The Belgian floor-covering firm plans to bring in operations from Dalton and Calhoun.
Officials with Balta Home USA are looking forward to getting their U.S. floor covering operations back under one roof. And that new roof will be in Shannon, on the former Florida Tile property. Balta, the largest floor covering firm in Belgium, revealed plans for a new distribution center in Shannon on Tuesday morning.
Alyssa Douthre, Balta controller and vice president for finance, told members of the Rome-Floyd County Development Authority on Tuesday the firm hopes to have a 300,000-square-foot distribution center with up to 75 employees up and running by October of this year.
The development authority approved financial incentives both for Balta and the Hight Property Group, which actually purchased the 171.07 acre Florida Tile tract for $1.9 million. Balta will occupy approximately 45 of the 171.07 acres. Hight will continue to own the property and has a 12-year lease with Balta, according to Rome Floyd Chamber President Al Hodge.
Heather Wilson, a human resource specialist for Balta, said the company would be reaching out to the Chamber for help with a job fair in the near future. “We know that some of our people will come with us from Dalton,” Douthre said. “We will be transitioning our people from Dalton first and then moving everything from Calhoun after the first of the year.”
The Balta plant will occupy the footprint that is currently occupied by remnants of the old Florida Tile building, and Douthre said they will build with an eye on the potential to double the size of their facility to add manufacturing operations in the future.

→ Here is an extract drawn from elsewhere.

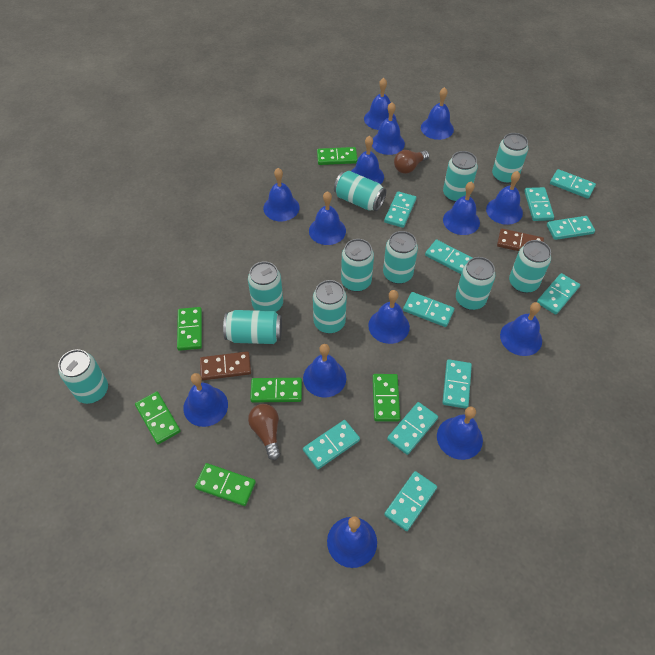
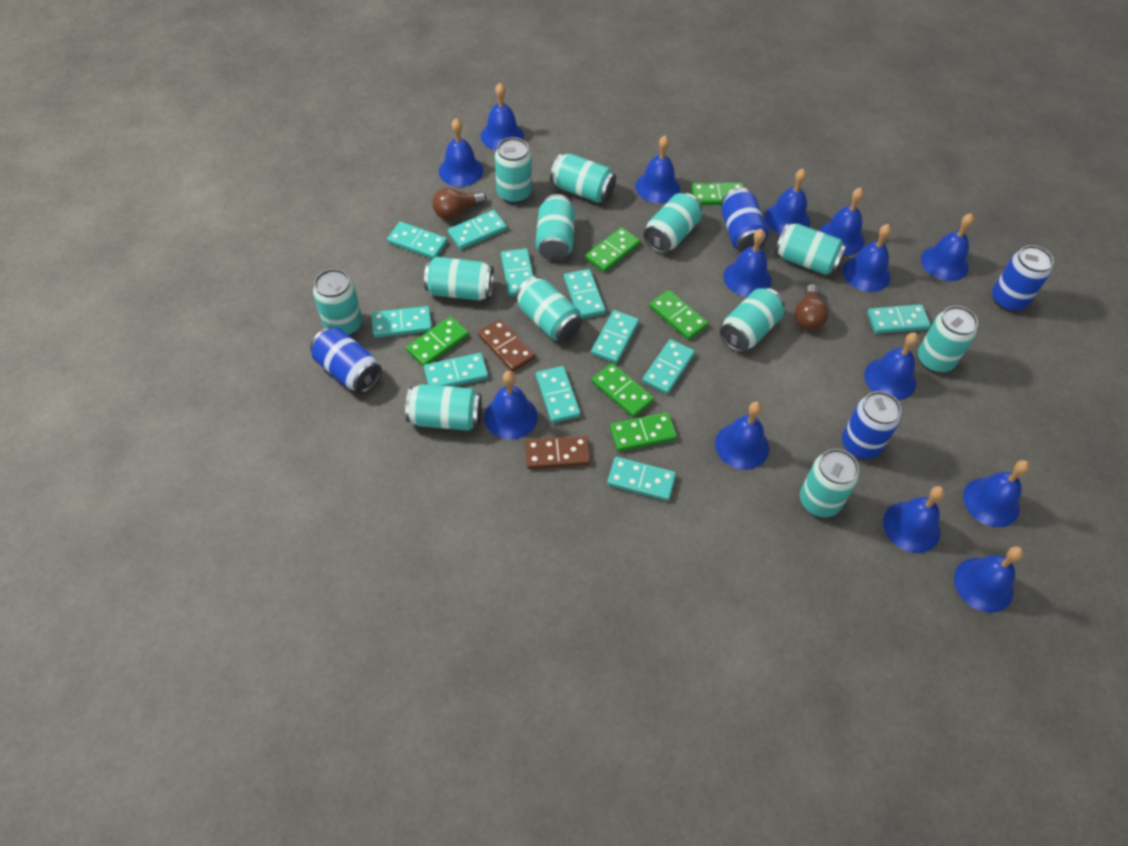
blue can: 0 -> 4
turquoise can: 11 -> 12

Currently all of the Balta floor coverings are manufactured at plants in Belgium and Turkey.
Douthre hinted that the company could develop a manufacturing facility on the site as part of future expansion.
Andy Davis, the attorney for the development authority, said Balta will get a $2 million incentive package over five years, meaning the company will not pay any local property taxes for that period of time.
Balta will make a payment in lieu of taxes of $2,500 annually during the five year tax abatement period.
The Hight Property Group will receive an $8 million incentive package over five years. The first three years they will not pay any property taxes, the fourth year they will pay 25 percent of the tax bill and the fifth year they will pay 50 percent. Hight will make payments in lieu of taxes totaling $123,231 over the five year period.
Chamber Economic Development Director Heather Seckman said HPG, a consortium of Atlanta and Carrollton-based investors, plan to bring three and possibly four more tenants to the large tract.
The Rome-Floyd County Development Authority also agreed to act as a conduit for a land swap between the city of Rome and Butler Properties to facilitate development of a strip shopping center on the site where the Shanklin-Attaway American Legion Post now sits.